For outsiders, the dissonance between the news and headlines about a “weak office market” and between asking
rents,
reaching over $200 psf in these new Lux towers—which are over 90% occupied (and in the case of 425 Park Ave and
One
Vanderbilt, are 100% occupied !!) can be confusing.
Since the demand for office space is not new, but rather coming from within the city, this dynamic
inevitably
leads
to Class A space cannibalizing Class B and C inventory, which will continue to struggle in the years to
come.
These high rents were historically associated with prime retail, not office space. Yet employers mostly from
finance, law, and tech, who ink these leases signal confidence, long term predictability, and most of all status
to the talent they seek to hire both in the US and abroad.
The gravity of these spaces encourages collision, accelerated learning, compressed decision cycles, and helps
identifying top performers faster. In a sense, these spaces act as an operating system for a competitive
environment where attrition is a feature, not a bug.

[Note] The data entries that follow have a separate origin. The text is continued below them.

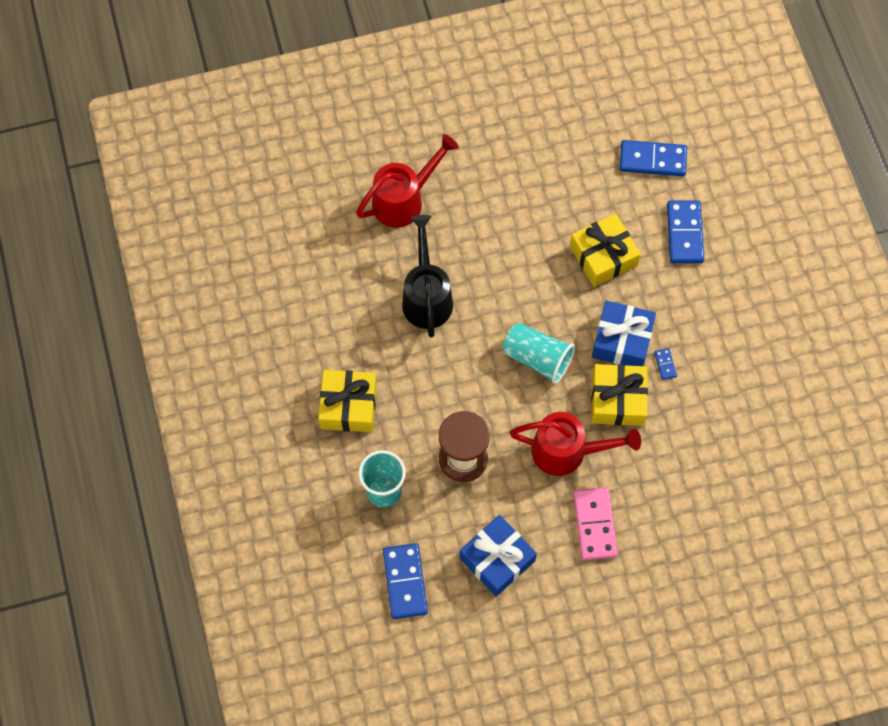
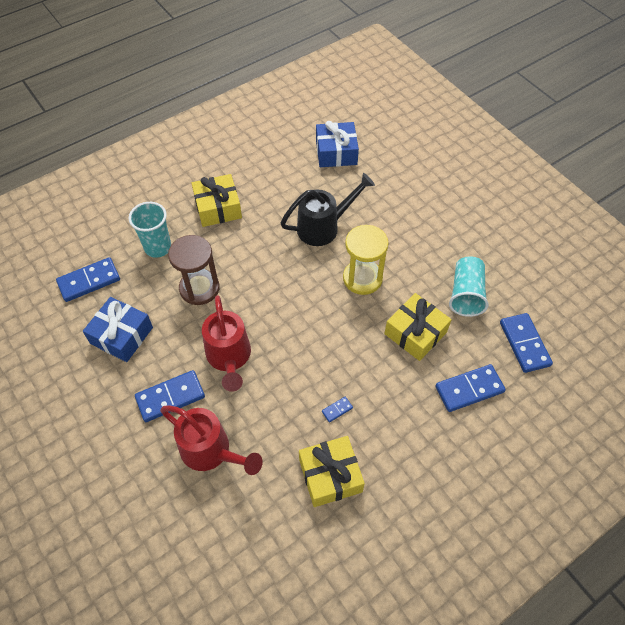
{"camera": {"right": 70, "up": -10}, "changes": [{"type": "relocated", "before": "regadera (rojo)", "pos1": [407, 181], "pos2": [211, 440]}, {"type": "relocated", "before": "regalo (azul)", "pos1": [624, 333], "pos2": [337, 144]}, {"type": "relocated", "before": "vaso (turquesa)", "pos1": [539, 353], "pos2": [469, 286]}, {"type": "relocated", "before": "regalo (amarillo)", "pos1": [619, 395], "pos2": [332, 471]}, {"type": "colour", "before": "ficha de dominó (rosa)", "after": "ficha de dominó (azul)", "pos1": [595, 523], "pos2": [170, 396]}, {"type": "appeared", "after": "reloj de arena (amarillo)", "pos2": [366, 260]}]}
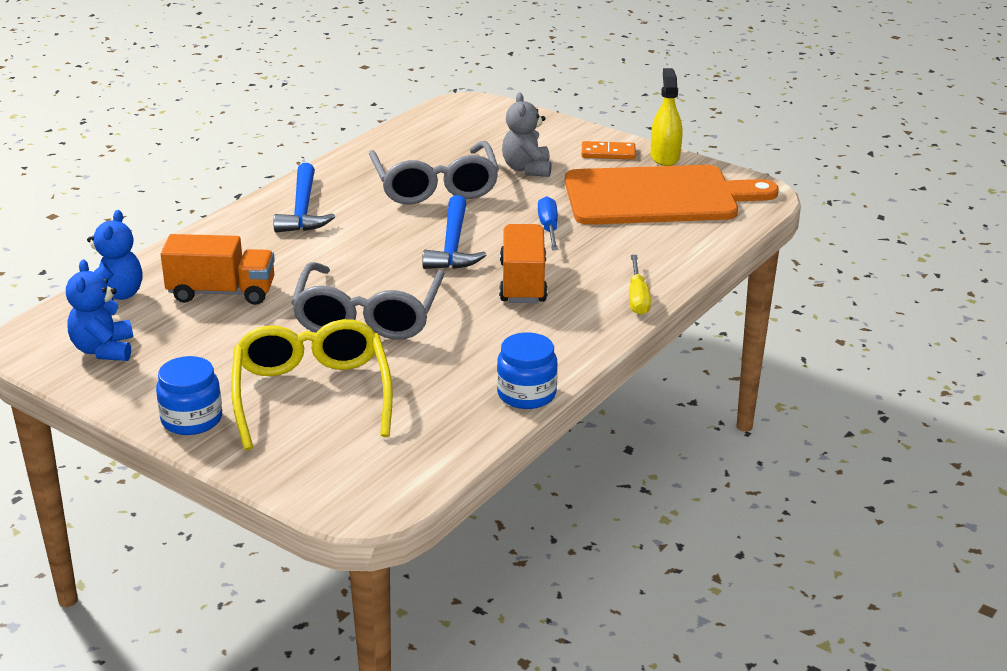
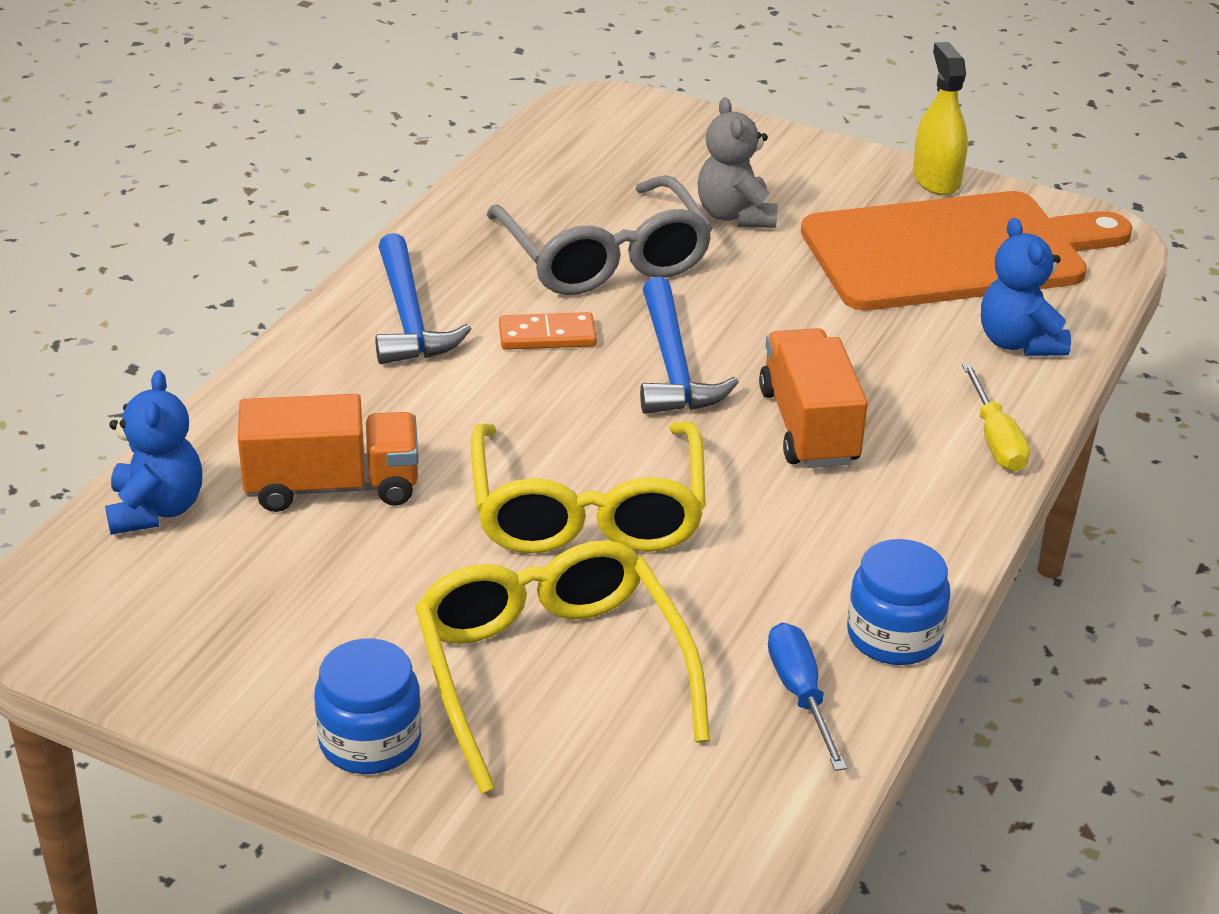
{"camera": {"right": -10, "up": 5}, "changes": [{"type": "relocated", "before": "ficha de dominó (naranja)", "pos1": [608, 150], "pos2": [548, 331]}, {"type": "relocated", "before": "destornillador (azul)", "pos1": [548, 223], "pos2": [807, 696]}, {"type": "relocated", "before": "osito (azul)", "pos1": [99, 310], "pos2": [1026, 287]}, {"type": "colour", "before": "gafas (gris)", "after": "gafas (amarillo)", "pos1": [368, 301], "pos2": [588, 487]}]}
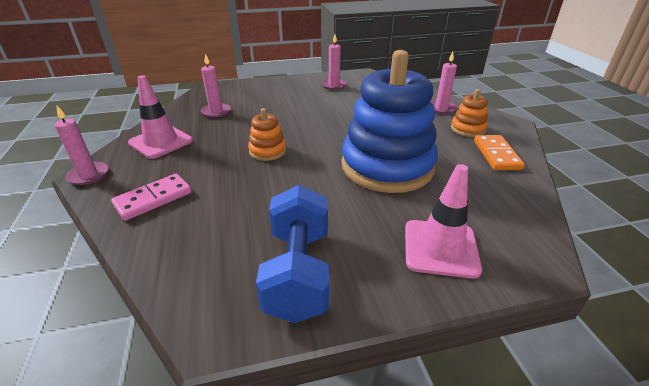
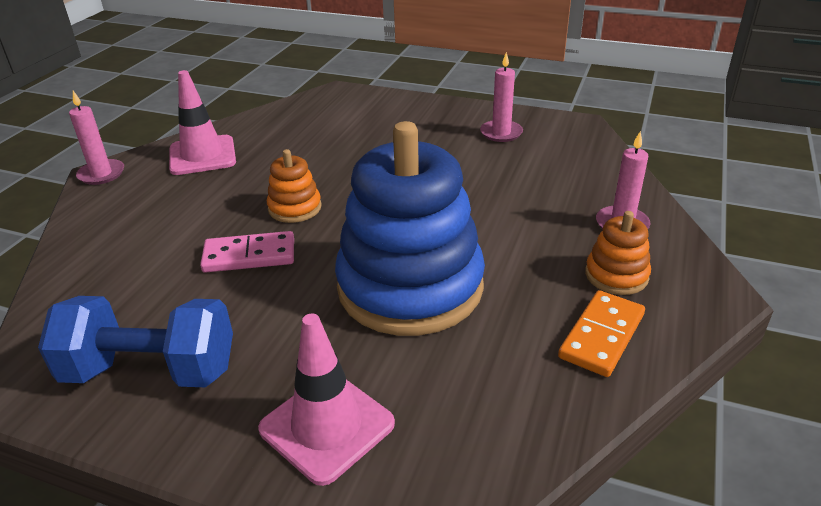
{"camera": {"right": 35, "up": 0}, "changes": [{"type": "missing", "before": "vela (rosa)", "pos1": [216, 86]}, {"type": "relocated", "before": "ficha de dominó (rosa)", "pos1": [151, 197], "pos2": [247, 252]}, {"type": "spun", "before": "mancuerna (azul)", "pos1": [292, 254], "pos2": [135, 341], "turn": 60}]}
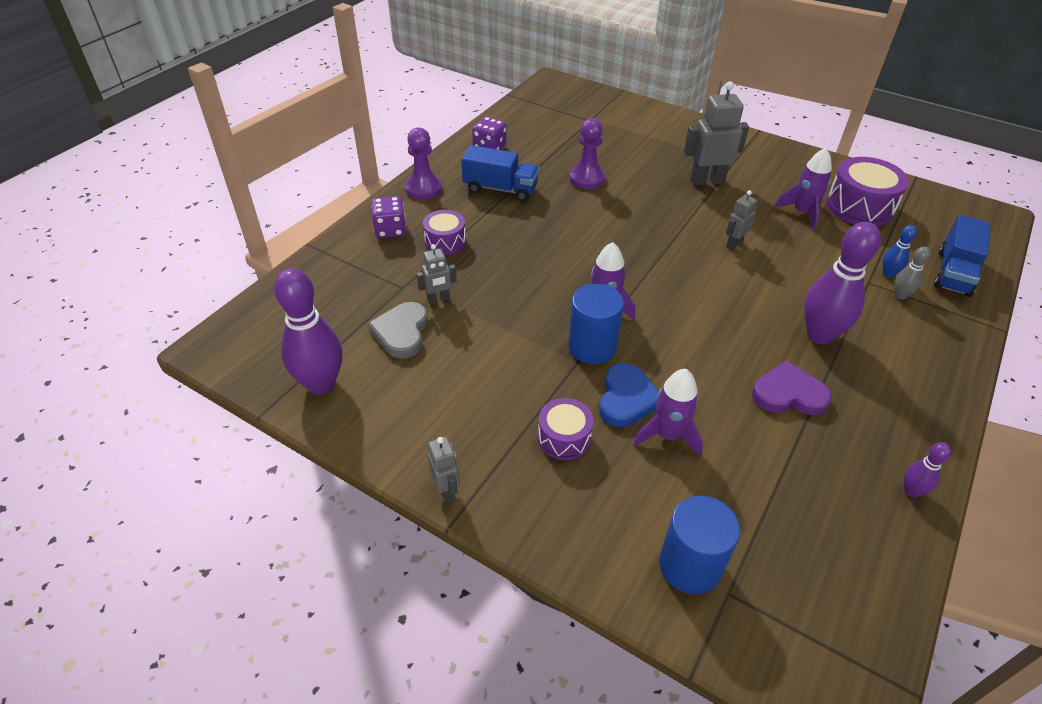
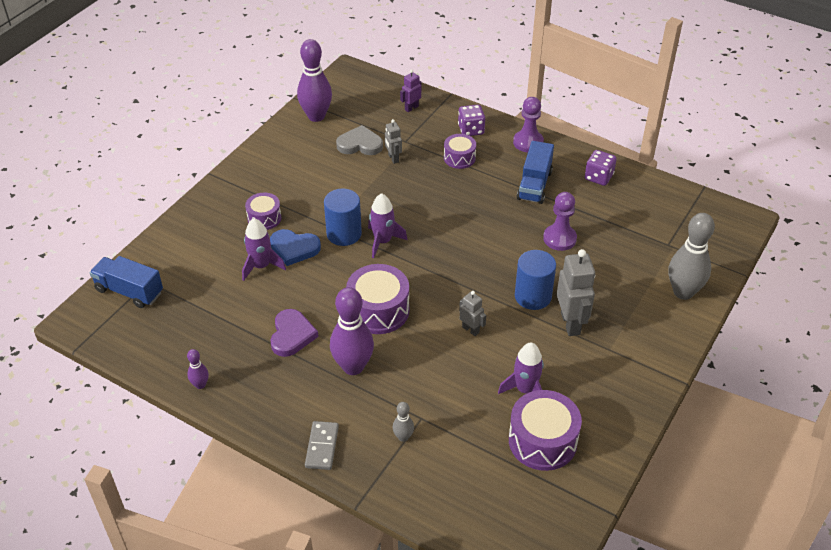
{"camera": {"right": 90, "up": 0}, "changes": [{"type": "relocated", "before": "camión (azul)", "pos1": [962, 256], "pos2": [126, 282]}, {"type": "missing", "before": "bolo (azul)", "pos1": [900, 251]}, {"type": "missing", "before": "robot (gris)", "pos1": [444, 469]}, {"type": "relocated", "before": "cilindro (azul)", "pos1": [699, 545], "pos2": [535, 280]}, {"type": "appeared", "after": "robot (morado)", "pos2": [410, 90]}, {"type": "appeared", "after": "bolo (gris)", "pos2": [692, 256]}, {"type": "appeared", "after": "tambor (morado)", "pos2": [377, 299]}, {"type": "appeared", "after": "ficha de dominó (gris)", "pos2": [322, 445]}]}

In a city defined by a relentless flight to quality, these buildings represent the future: firms competing for
talent, and employees who want to be here, are willing to work hard, and work long hours. These end users need
to
live in the city.
Many Class B and C office buildings that could have been converted or repositioned already have been. Those
that
are not convertible, because of extra-large plate and depth, low efficiency and other reasons, will likely
be
demolished or endure several years of diminishing demand until demand catches up to the supply.
Historically, when office leasing thrives, residential sales tend to follow—subject, of course, to the
constraint
of interest rates.
With rental vacancy close to zero, at 1.4%, for-sale inventory at an absorption rate of roughly six months, and
a
limited new-development pipeline, these coveted Class A office tenants are the future buyers of some of the
prime
residential inventory in town.
Out of the 3,838 unsold units of new condos, 900 units are concentrated in a few large condominium projects in
FiDi
and Midtown (Such as 1 Wall St. 125 Greenwich, & Waldorf Astoria)
Many of these buyers will sort through the new inventory and “old new inventory" for their future home. Some
condo
projects, like mid-tier office product priced at a premium, will only trade if prices are adjusted to market.
When circumstances conflate the weak dollar, which will bring foreign buyers back, limited new supply, and
possible lower rates in the spring–Summer 2026, this will be a year of absorbing some existing new
product,
and healthy sales volume, which will likely be stronger than recent years but without the frenzy of a bull
market, or major price acceleration, as we move to 2027.